Only five countries provided 55 percent of the world’s total egg production of nearly 64 million metric tons in 2011. Hen eggs, produced by a world total of about 6.5 billion egg-laying hens, comprise more than 90 percent of global egg production. Again in 2012, just a few countries will supply a majority of the world’s eggs.
If the egg production trend continues, Food and Agriculture Organization of the United Nations’ projections show the world will produce a total of 70.4 million metric tons of eggs in 2015 and 89.9 million metric tons of eggs in 2030, the vast majority of which will come from developing countries.
China, the world’s top egg producer, reportedly produced 27.9 million metric tons of eggs in 2011, and currently holds about 45 percent of the world’s total production of eggs. The country will produce an estimated 28.3 million metric tons of eggs in 2012. Additionally, China’s projected 2 percent compound annual growth rate means the country will produce an estimated 34.2 million metric tons of eggs by 2020 and 39 million metric tons by 2030, based on calculations from FAO data.

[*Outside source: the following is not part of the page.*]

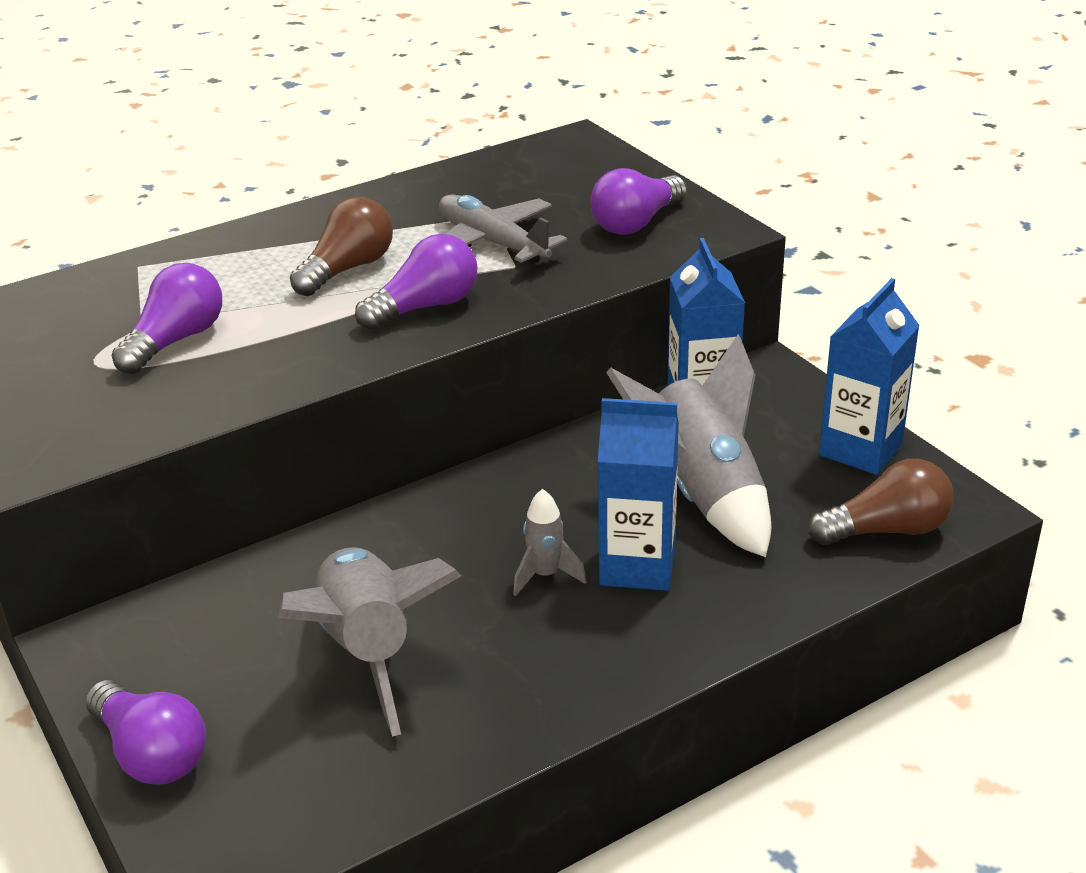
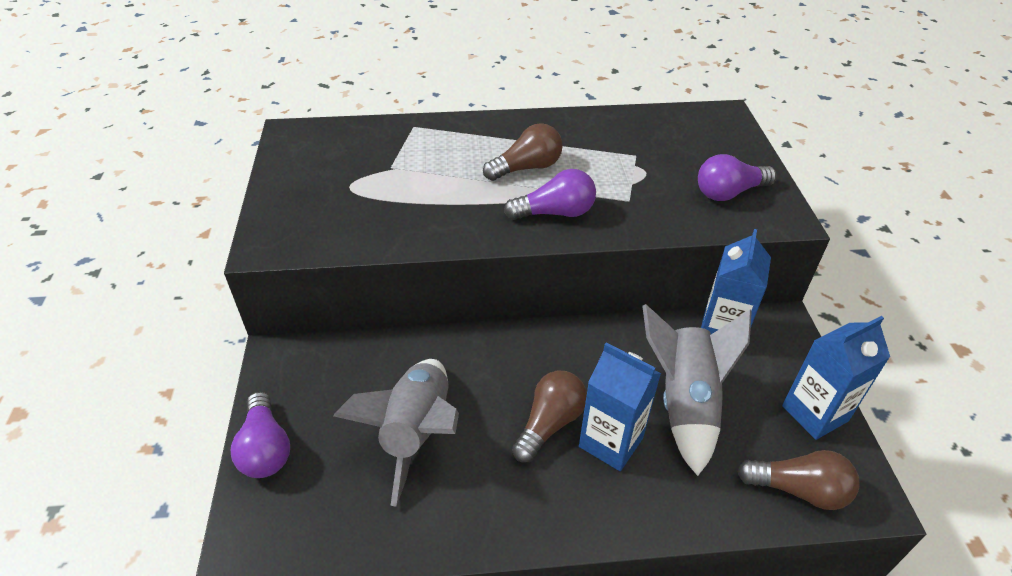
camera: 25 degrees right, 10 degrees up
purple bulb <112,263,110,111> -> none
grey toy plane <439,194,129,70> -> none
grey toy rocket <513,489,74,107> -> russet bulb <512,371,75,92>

Following China, the United States, India, Japan and Mexico round out the top five egg-producing countries.
A recent U.S. Department of Agriculture World Agricultural Supply and Demand Estimates report shows U.S. egg production in 2012 will be fractionally higher than 2011’s 7.66 billion dozen eggs produced. In 2012, this second-largest egg producer is expected to produce 7.68 billion dozen eggs, while the most recent projection for 2013 egg production shows a slight drop to about 7.5 billion dozen fueled by higher feed costs.
The majority of eggs produced are table eggs for consumption; in 2013, the U.S. is expected to produce approximately 6.6 billion dozen table eggs, an increase of less than 1 percent over 2011. While feed prices are expected to moderate, declines in egg prices and cut backs in the size of layer flocks will keep table-egg output from greater expansion. Production of hatching eggs in 2012 will also remain below levels in 2011 as broiler producers cut back on production.
As in many countries around the world, the majority of U.S. table eggs, 95 percent, according to a study released by the United Egg Producers, are produced in layer houses with conventional cage systems. In contrast, January 1 marked the end of a 12-year transitional period banning the use of these popular conventional cage systems in another major egg-producing region, the European Union.
EU egg production falls
With a smaller laying hen population as producers invest in new cage systems and convert production out of battery cages, egg production in the EU is forecast to be about 1 percent lower in 2012 than in 2011, at about 7.04 million metric tons. The region’s largest egg producers remain France and Spain, followed by Italy, Germany, the Netherlands and the UK.
The third-largest egg-producing country, India, produces nearly 2.86 million metric tons of eggs annually, according to the Associated Chambers of Commerce and Industry of India. Japan, the fourth largest producer, is thought to have seen a drop in egg production in 2011 and 2012, as the number of layers and layer farms in that country decreases. In 2011, Japan had 2,930 layer farms with nearly 137.4 million layers. However, this number will decrease slightly in 2012 to 2,810 layer farms with 135.5 million layers.
Egg production is expected to grow in some other egg producing countries in 2012, such as Brazil. The first quarter of 2012 marked the country’s fourth consecutive increase in egg production with growth of 1.4 percent, an increase of 8.2 percent over the first half of 2011. The Brazilian Institute for Geography and Statistics reported that Brazil’s production of eggs totaled 671.1 million dozen eggs in the first three months of 2012. Similarly, Russia has seen its egg production increase each year since 2008, from 38.1 billion eggs to a projected 41.9 billion eggs in 2012, according to Russian Minister of Agriculture Nikolai Fyodorov.